Home, by contrast, finds us more settled in our expectations. We feel assured that we have discovered everything interesting about our neighborhood, primarily by virtue of our having lived there a long time. It seems inconceivable that there could be anything new in a place we have been living for a decade or more. We have become habituated and therefore blind to it.

It starts with actually seeing what you see

Paying better attention and truly noticing the wonder in your own backyard is one way to overcome this blindness. Another is to seek out new places in your own neighborhood that you’ve never visited or observed closely before.

If you live in our near a large city, you’ll likely find many neighborhoods you’ve never explored in depth. Living near Seattle, one such area for me is Seattle’s Chinatown and International District.

This neighborhood is one of those places I normally just pass through on my way to some other destination.
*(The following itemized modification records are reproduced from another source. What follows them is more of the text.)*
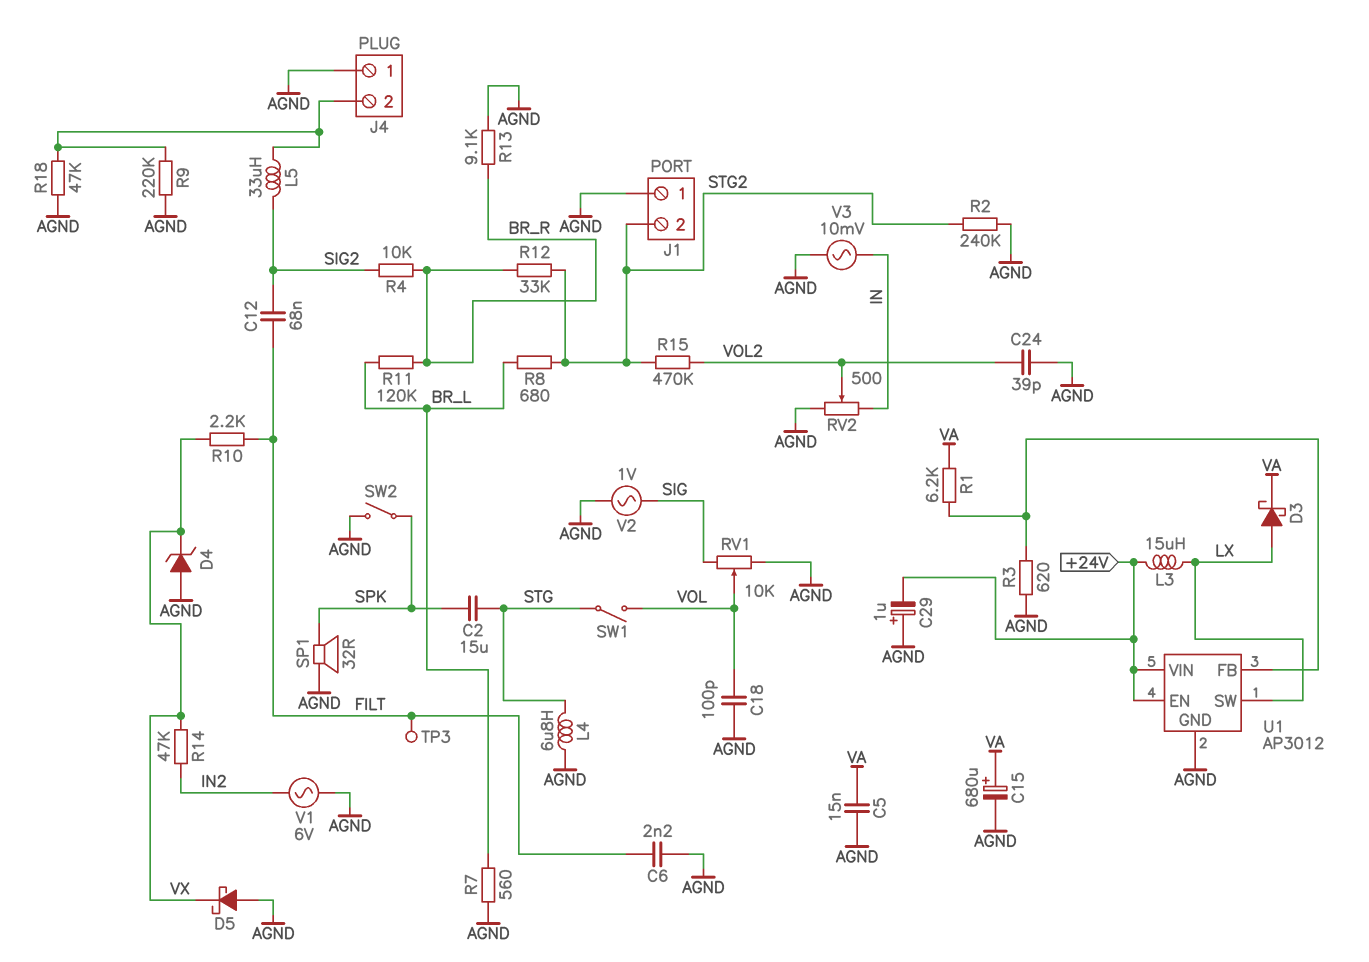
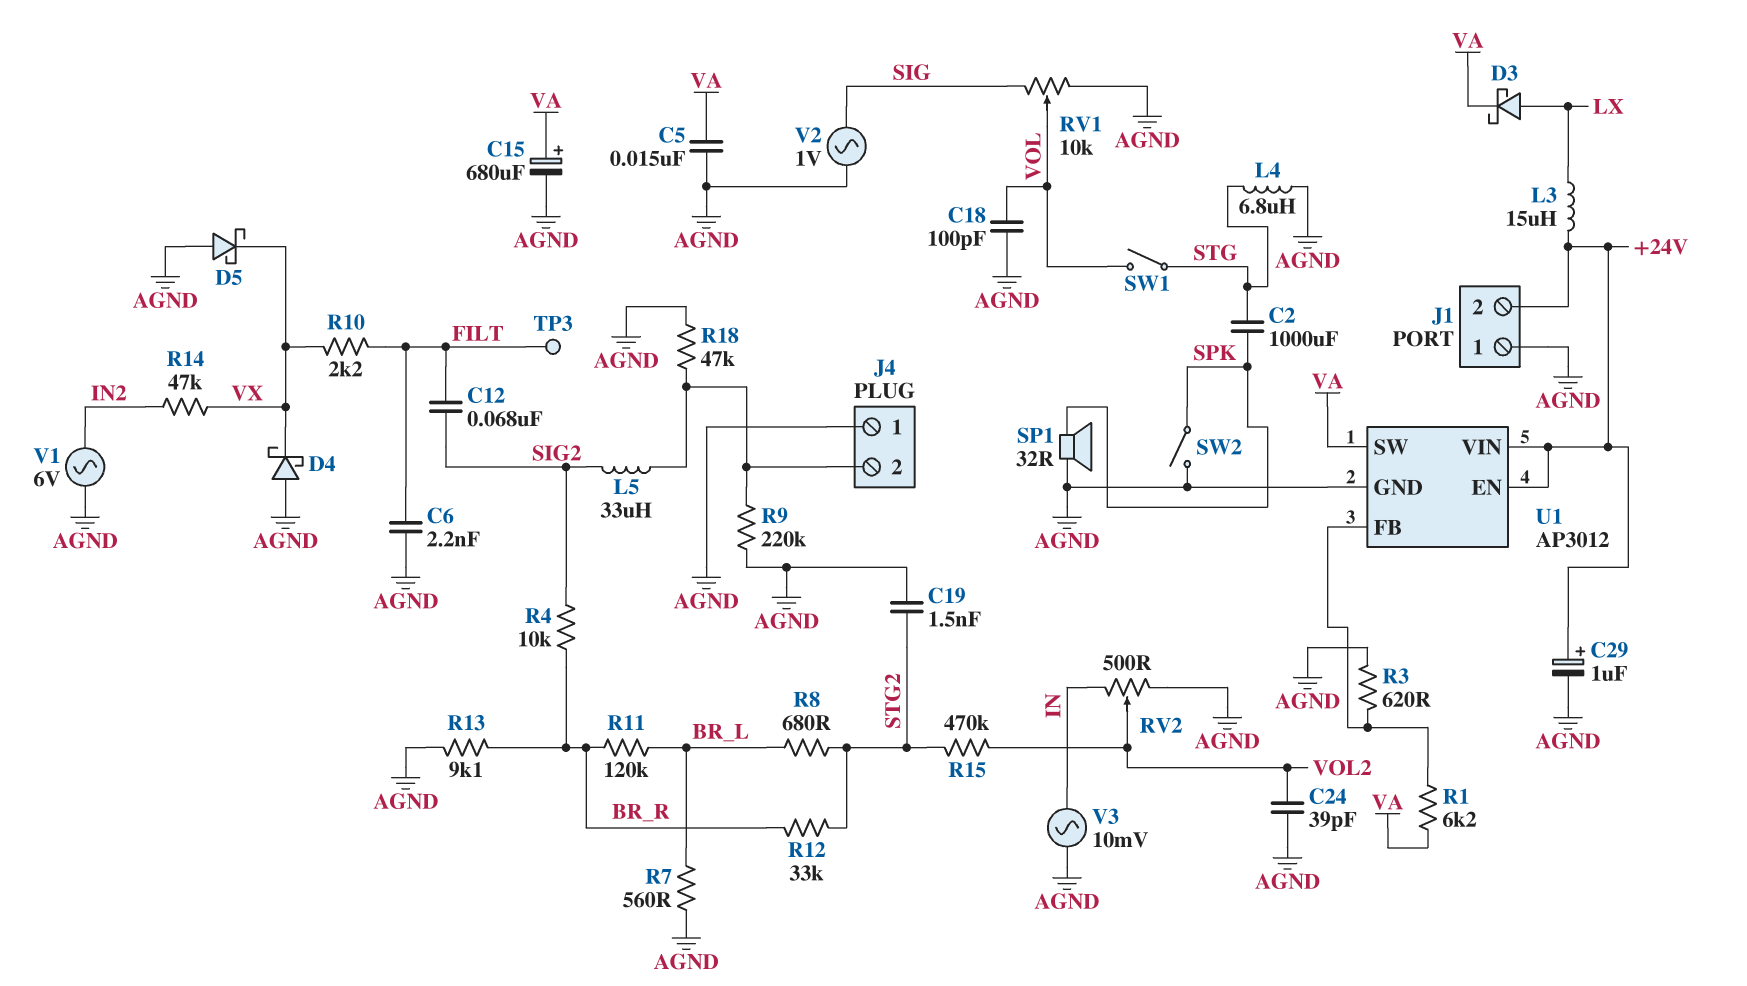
C2: 15uF (SPK, STG) -> 1000uF (SPK, STG)
C19: none -> 1.5nF (AGND, STG2)
C29: 1uF (plus AGND, minus +24V) -> 1uF (plus +24V, minus AGND)
D4: zener (A AGND, K VX) -> schottky (A AGND, K VX)
J1 pin 2: STG2 -> +24V
R2: 240k (AGND, STG2) -> none
U1 pin SW: LX -> VA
Or on the few times I’ve wandered through there, I’ve felt adrift, desirous of some new discovery but usually unsure of what to look for. At times, through no hostility but more a sense of disconnection, I’ve felt like I just don’t belong there.

All this changed for me a few weeks ago.

A glance at an article in our local paper started a chain of events that helped me to discover the hidden worlds in my own backyard so much better. I’ll explain more about this over the next few entries here. But for now, think about what it means for you to discover hidden worlds in your own backyard. It may be a neighborhood you’ve never visited before. Or it may mean opening your eyes — being receptive, as de Botton notes — to what surrounds you every day.

And no, you don’t need to don a pair of pink and blue pajamas to see it.